To be fair the authors of this study are reported as acknowledging limits of their study. E.g.
This is not a cure, in the sense that the children who demonstrated improvements will still show remaining symptoms to a variable extent, but it does suggest that working with parents to interact with their children in this way can lead to improvements in symptoms over the long term
Nonetheless there is a problem here. Precisely because of the marketing style hype the actual real findings, the real applicability, are lost. In some cases of ‘behavioural disorders’ training parents in behavioural interventions can be helpful. Perhaps this particular study puts a new spin on it but there is nothing here of the order of a “breakthough”. The hard work would be implementing this already existing knowledge. In the current context that might mean policies and programmes set at the highest level by the Department of Health and the NHS. It would mean a big budget allocation. There is a kind of a split here. On the one hand researchers produce these papers – after all they want to get published and attract funding – and the press reports them in sensational terms – after all they want to sell more papers – and on the other hand there is the real world of limited resources in the NHS. (As well as particular problems with parent resistance which can often be a problematic in getting take-up of parent training programmes).

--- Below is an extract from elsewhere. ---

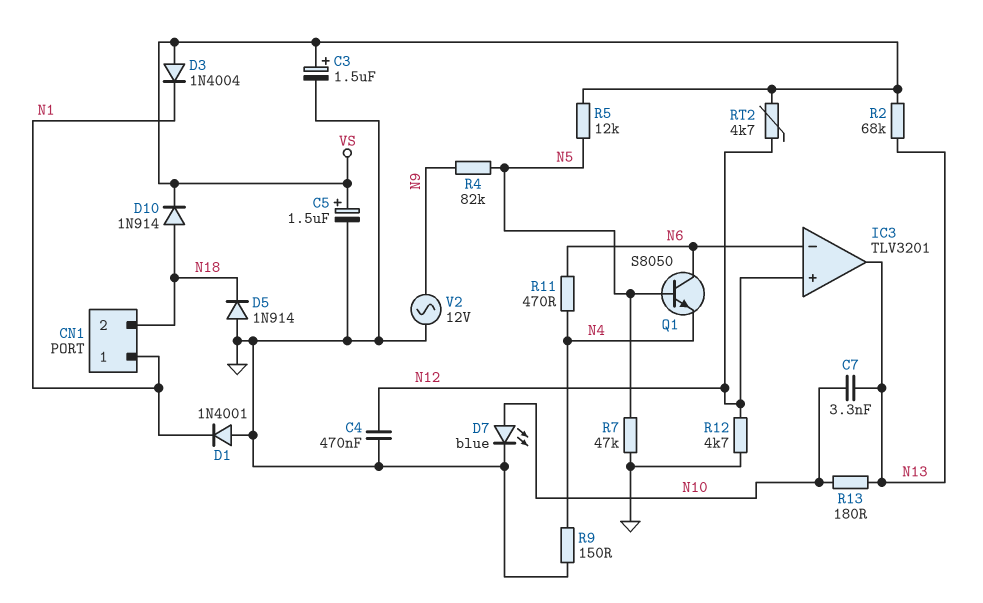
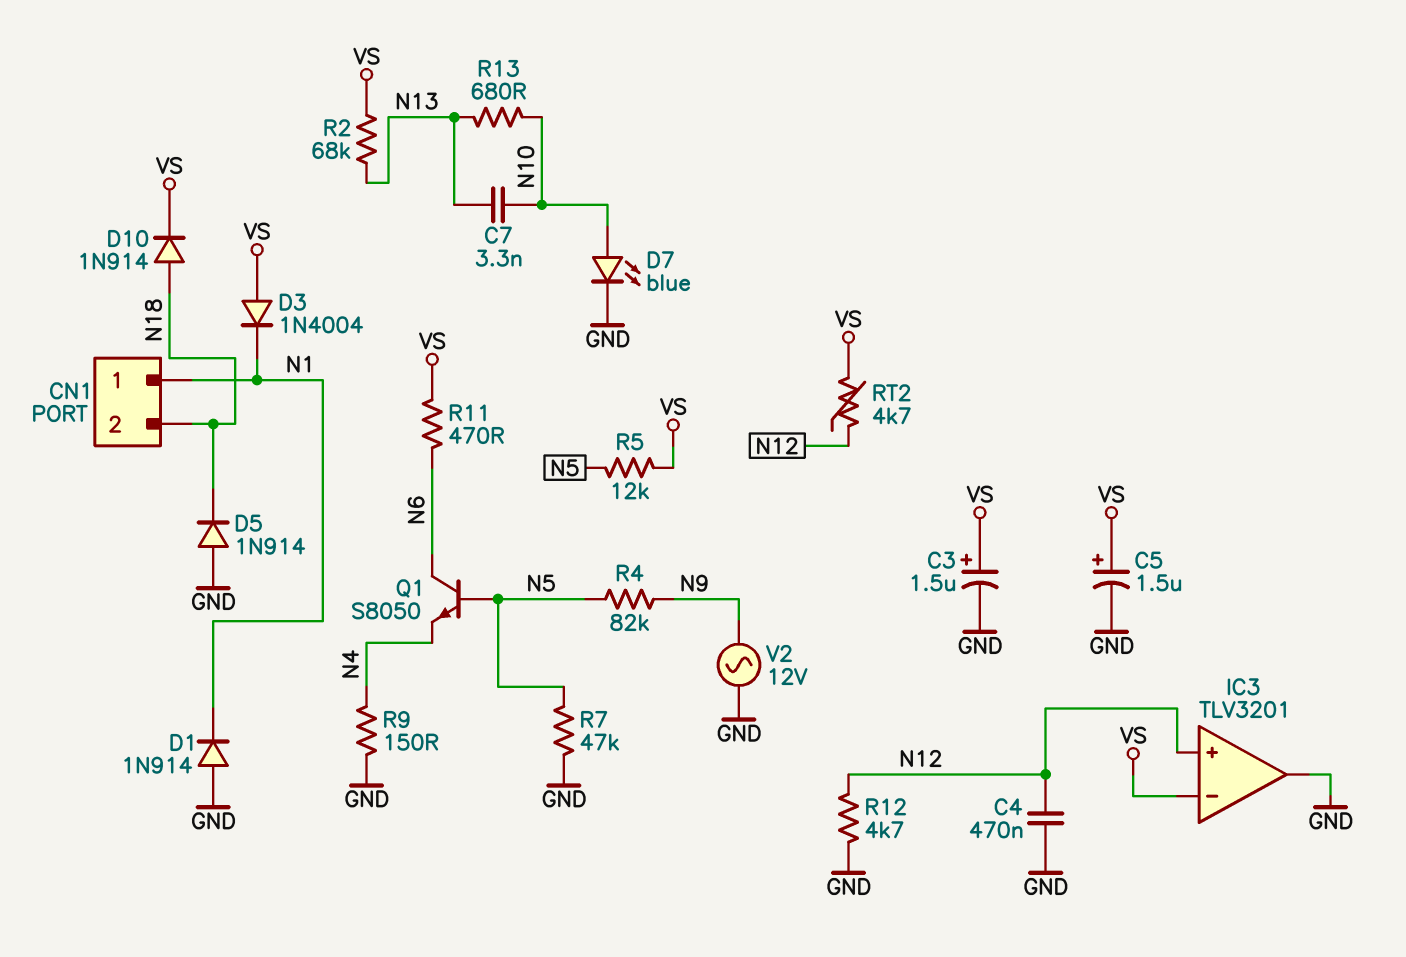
D1: diode 1N4001 (A GND, K N1) -> diode 1N914 (A GND, K N1)
IC3 pin in-: N6 -> VS
IC3 pin out: N13 -> GND
R11: 470 (N4, N6) -> 470 (N6, VS)
R13: 180 (N10, N13) -> 680 (N10, N13)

A more concerned approach would focus on how the already existing knowledge could be meaningfully applied in the real world. Indeed (with Illich in mind) rather than look to an implementation of costly parent-training programmes by the NHS we could envisage the NHS playing a role disseminating information which was then taken up by local ‘champions’ and voluntary associations of parents who implemented the ideas – without the requirement for a ‘professional’ paid ‘expert’ to tell them what to do. I.e. the dream of a scientifically literate and empowered democratic population.
Exaggerated, and therefore misleading reporting aside, such studies do have value. But simply shouting about them (at the top of your voice) from the rooftops is not going to get anywhere. We need to overcome this institutional paralysis and cultivated dependence on hierarchy and realise that if good ideas are to be taken advantage of the people themselves are going to have to self-organise and do that.